Le gouvernement souhaite criminaliser la pratique de double comptabilité par les partis politiques en période électorale. Car «aussi incroyable que cela puisse paraître, ce n'est pas actuellement un délit» au Brésil, a expliqué le ministre de la Justice.

Brasilia souhaite également faire voter une loi permettant de poursuivre pénalement les personnes ne pouvant justifier l'origine de leur fortune et de confisquer le cas échéant leurs biens litigieux qui seraient vendus aux enchères.

Le gouvernement entend également étendre l'exigence légale de «casier judiciaire vierge» pour tout postulant à une fonction publique responsabilité, une mesure déjà en vigueur depuis le premier mandat de Mme Rousseff pour les candidats aux élections nationales et locales.

Dilma Rousseff avait réagi lundi aux manifestations de la veille en affirmant que le gouvernement avait «l'obligation de dialoguer» avec «humilité» pour faire adopter au parlement un paquet de mesures d'austérité impopulaires. La septième économie mondiale est au bord de la récession et l'inflation ne cesse d'augmenter.

Le gouvernement est éclaboussé de plein fouet par une cascade quotidienne de révélations sur le vaste scandale de corruption mis à jour par la justice depuis un an sein du géant étatique pétrolier Petrobras.

Les enquêteurs affirment que depuis l'arrivée de la gauche au pouvoir en 2003, jusqu'à 2014, Petrobras a versé de manière généralisée des pots de vin à des élus, majoritairement de la coalition au pouvoir. Ces financements occultes étaient puisés sur la surfacturation de contrats entre le géant pétrolier et ses sous-traitants, en l'occurrence les plus grands groupes de construction du pays.
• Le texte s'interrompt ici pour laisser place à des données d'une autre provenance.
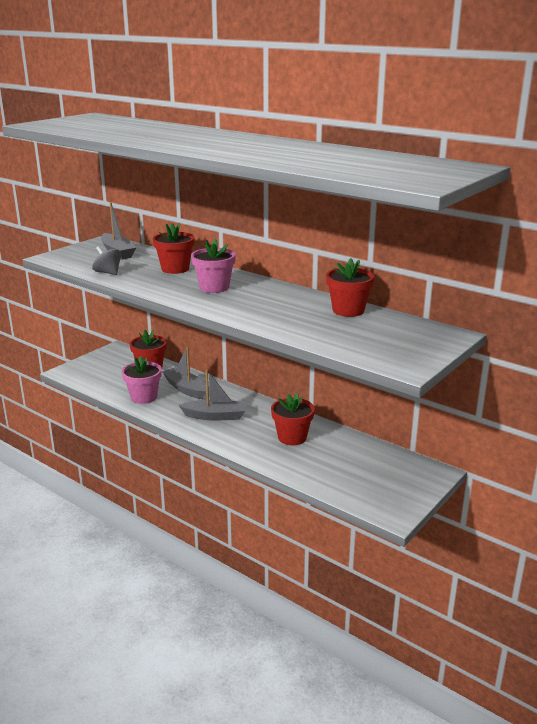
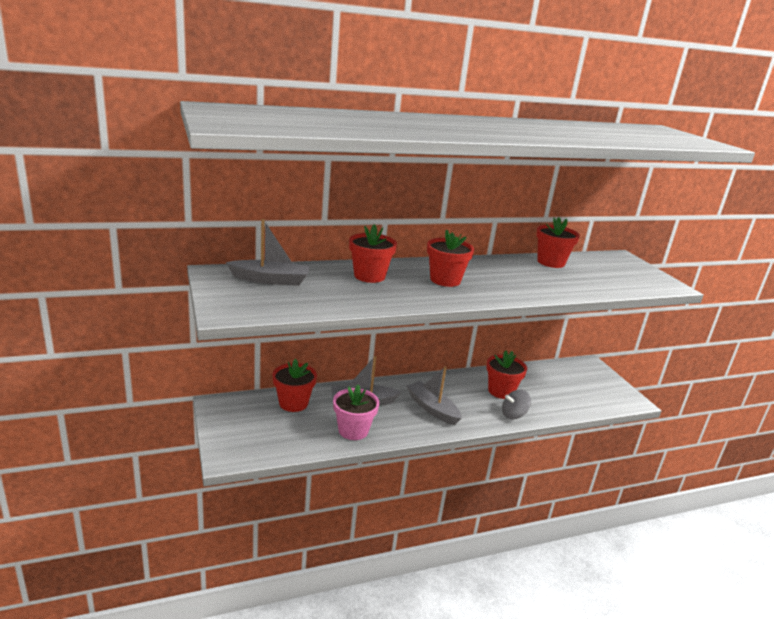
camera: 60 degrees left, 0 degrees up
(108, 273) = (335, 304): grey spinning top -> grey spinning top (513, 415)
(214, 287) = (445, 280): pink flower pot -> red flower pot
(215, 416) = (432, 408): grey boat -> grey boat turned 75 degrees counterclockwise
Dans le volet politique de l'affaire, la justice a lancé des poursuites contre 49 personnes, dont 13 sénateurs, 12 députés, deux gouverneurs en exercice.

Parmi les suspects, figurent les présidents du Sénat et du Congrès des députés, tous deux hiérarques du Parti du Mouvement démocratique brésilien (PMDB), principal mais très indiscipliné allié parlementaire du Parti des travailleurs (PT, gauche) au pouvoir.
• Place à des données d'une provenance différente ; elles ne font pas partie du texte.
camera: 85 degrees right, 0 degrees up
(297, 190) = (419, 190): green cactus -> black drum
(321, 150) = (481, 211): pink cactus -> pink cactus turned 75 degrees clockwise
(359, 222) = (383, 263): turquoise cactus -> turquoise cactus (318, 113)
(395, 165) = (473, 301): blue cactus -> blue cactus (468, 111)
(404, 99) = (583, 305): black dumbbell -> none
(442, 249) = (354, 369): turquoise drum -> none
Le trésorier national du parti présidentiel, Joao Vaccari est lui-même officiellement soupçonné de «corruption et blanchiment d'argent», pour avoir, selon le parquet, reçu de Petrobras des pots-de-vin sous couvert de contributions électorales légales.

Ce dernier résiste selon les médias aux pressions de la direction du PT qui l'invite à démissionner, ses avocats estimant qu'il s'agirait d'un aveu de culpabilité. Pour l'heure, il a été maintenu mardi soir dans ses fonctions.

Dilma Rousseff n'est pas personnellement soupçonné de malversations dans l'affaire Petrobras.

Mais ses adversaires estiment qu'elle ne pouvait ignorer les pratiques délictueuses au sein d'un groupe d'État dont elle avait présidé le conseil d'administration sous l'administration de son mentor, l'ex-président Luiz Inacio Lula da Silva (2002-2010).